Jack Cade’s (Berynn Schwerdt) hi-vis Rebellion, for instance, is populism as we have come to know it: “What do we want?” “No taxes!” “When do we want them?” “Now! Yay! He’s going to make the taps run with claret. He’ll make our taps great again.” Paraphrasing, but you get the idea.
Then again, the various royals and nobles are, with few exceptions, no different than the corrupt and ghastly occupiers of modern seats of power and wealth. And even the would-be decent sorts are exposed in their No-Deal or flip-flopping inadequacy – Christopher Stalley’s Henry VI, for instance: his fragile naivety and indecision make him as dangerous as those who wield sword or poison.
Naive courage, tempered by a kind of celebrity lunacy, are powerfully present as Joan of Arc (Adele Querol) fatally believes her own publicity – with God as her personal PR flak. And a similar blind ambition is seen in Lizzie Schebesta’s steely young Queen Margaret.
A spooky resemblance to Alan Rickman-as villain means James Lugton’s mere presence and basilisk smile can conjure shivers. Adding his intelligence as an actor to the mix make his scheming Duke of York mesmerising.
Damien Ryan the director also mesmerises in dropping women into traditionally male roles. That these are simply there and not given wearying justification is refreshing. Emma Palmer is a disconcertingly witty Duke of Buckingham and it makes her allegiance to Richard of York winningly cynical. Eloise Winestock is even more unnerving as Prince Hal – a nasty piece of work, yet without a care in the world.
Wendy Strehlow shines as a grief-drenched and cursing older queen as well as an unctuously ambitious high cleric. Even more eye-popping is Bron Lim’s Falstaff, inhabiting a blubberous fat suit with uproarious conviction. There is poignancy too in the gender-swaps as they highlight the perilous tightrope life of figures of fun/women through the ages.
Drew Livingston, Chantelle Jamieson, Christopher Tomkinson, Francesca Savige, John Turnbull, Damon Manns and Brittany Shipway are all powerful presences, while Tim Walter as Richard II brings his poetry to life and signposts the tragedy and failure of that king.

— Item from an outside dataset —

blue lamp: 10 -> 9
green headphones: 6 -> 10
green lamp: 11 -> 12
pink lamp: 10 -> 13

As the generations progress through fratricide, regicide, matricide, civil war and political pestilence, the dramatic tempo quickens into The Wars of the Roses. The red and white roses of the rival houses of York and Lancaster are ominously displayed on breasts and he who will become Richard III enters the picture.
Richard III is another Ryan imaginative masterstroke in this context: he gives us three Richards. He is first seen as a preternaturally observant, ever-present boy (an omnipresent Thom Blake). He is misshapen and carelessly used by the adults – like a not particularly loved pet dog. It’s affecting and also makes his adult behaviour understandable. His first knifing of another human being is shocking because it’s so perfunctory and natural!

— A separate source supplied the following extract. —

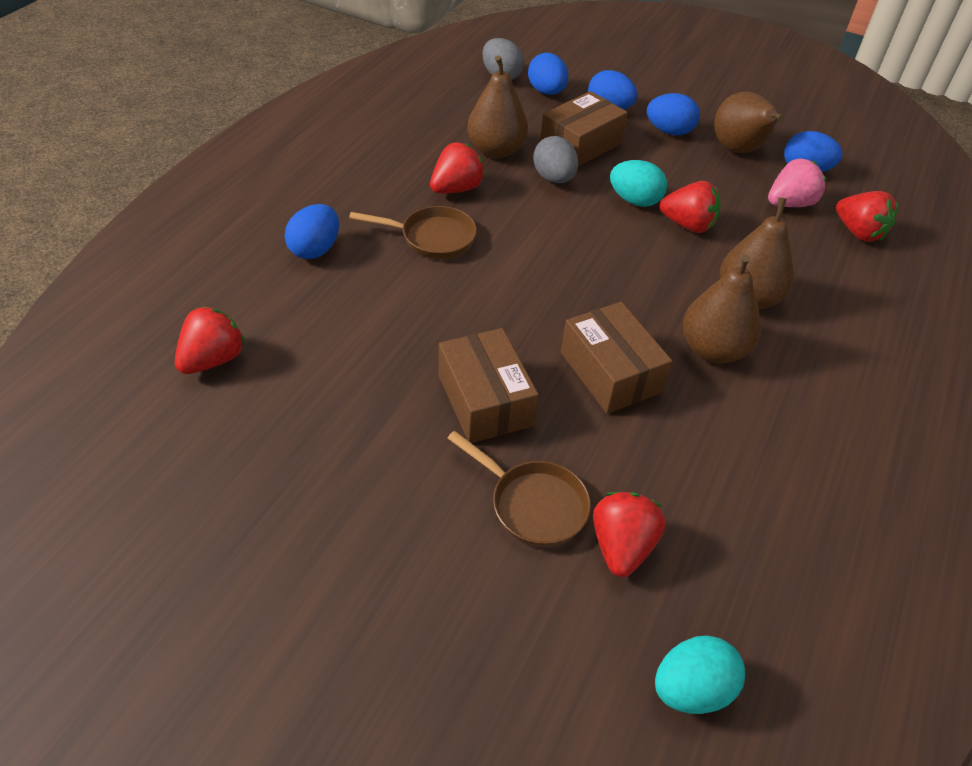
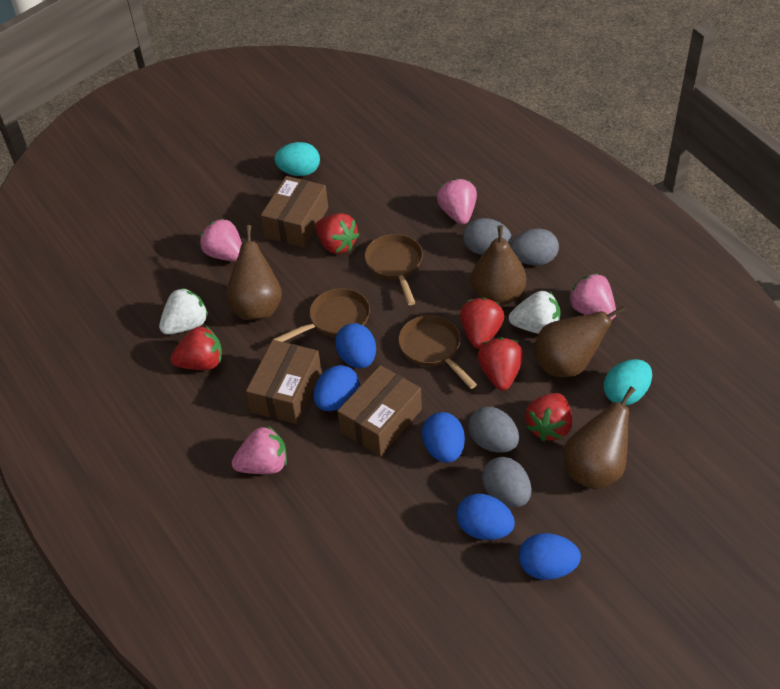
brown pan: 2 -> 3
grey egg: 2 -> 4
pink strawberry: 1 -> 4
white strawberry: 0 -> 2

Richard as a young man is scarily personable (Abe Mitchell) and again, it makes sense of how he entices and frightens others into his orbit. Terry Karabelas is the older Richard – and the three are a constant as parts of each other, sharing utterances. Never has the path from a childhood of bullying, malice and misery through to unbridled power and revenge been so clearly delineated.
As well as dreaming up the Richards, Ryan also delivers a series of visual feasts, particularly the ritualised, choreographed set-piece battles of Shrewsbury, Agincourt and Bosworth (Tim Dashwood – fight director), and a war horse which is curiously funny and touching with humans for body and a skull head.

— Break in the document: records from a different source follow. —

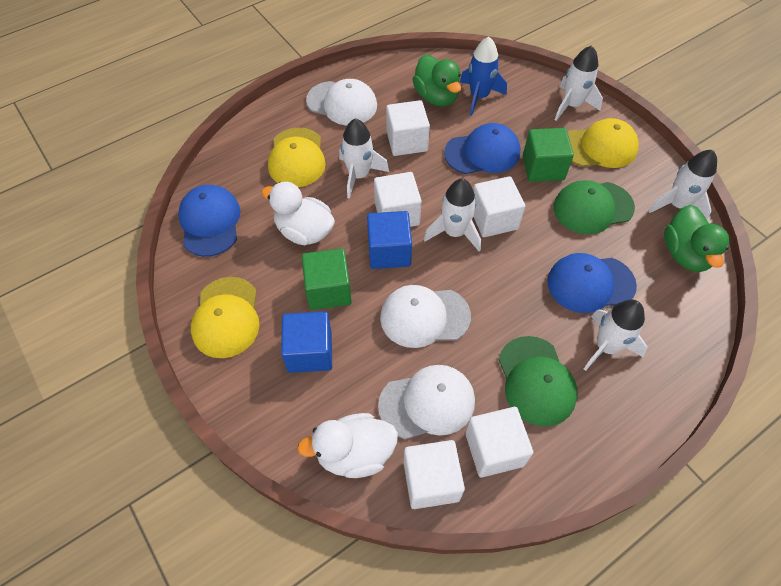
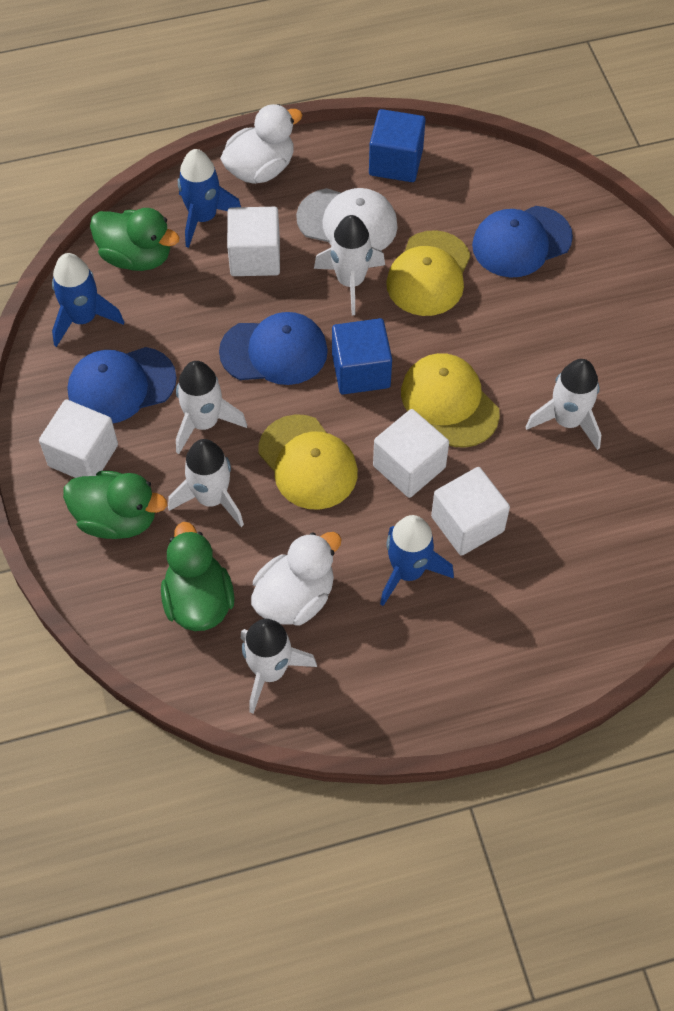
blue rocket: 1 -> 3
green cap: 2 -> 0
green cube: 2 -> 0
green duck: 2 -> 3
white cap: 3 -> 1
white cube: 5 -> 4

The design and costumes, by Anna Gardiner, are another Sport for Jove shoestring achievement. Neither contemporary nor period, but atmospherically rich with street flourishes and witty details that make the spectacle highly rewarding. Similarly, James Brown delivers a haunting sound design and music which is by turns stirring, dramatic and plaintive. And the way lighting designer Matt Cox cajoles cooperation from the gardens and sun/night is just miraculous.
All in all, Rose Riot is a major achievement and fabulous entertainment. When too much bingeing isn't enough.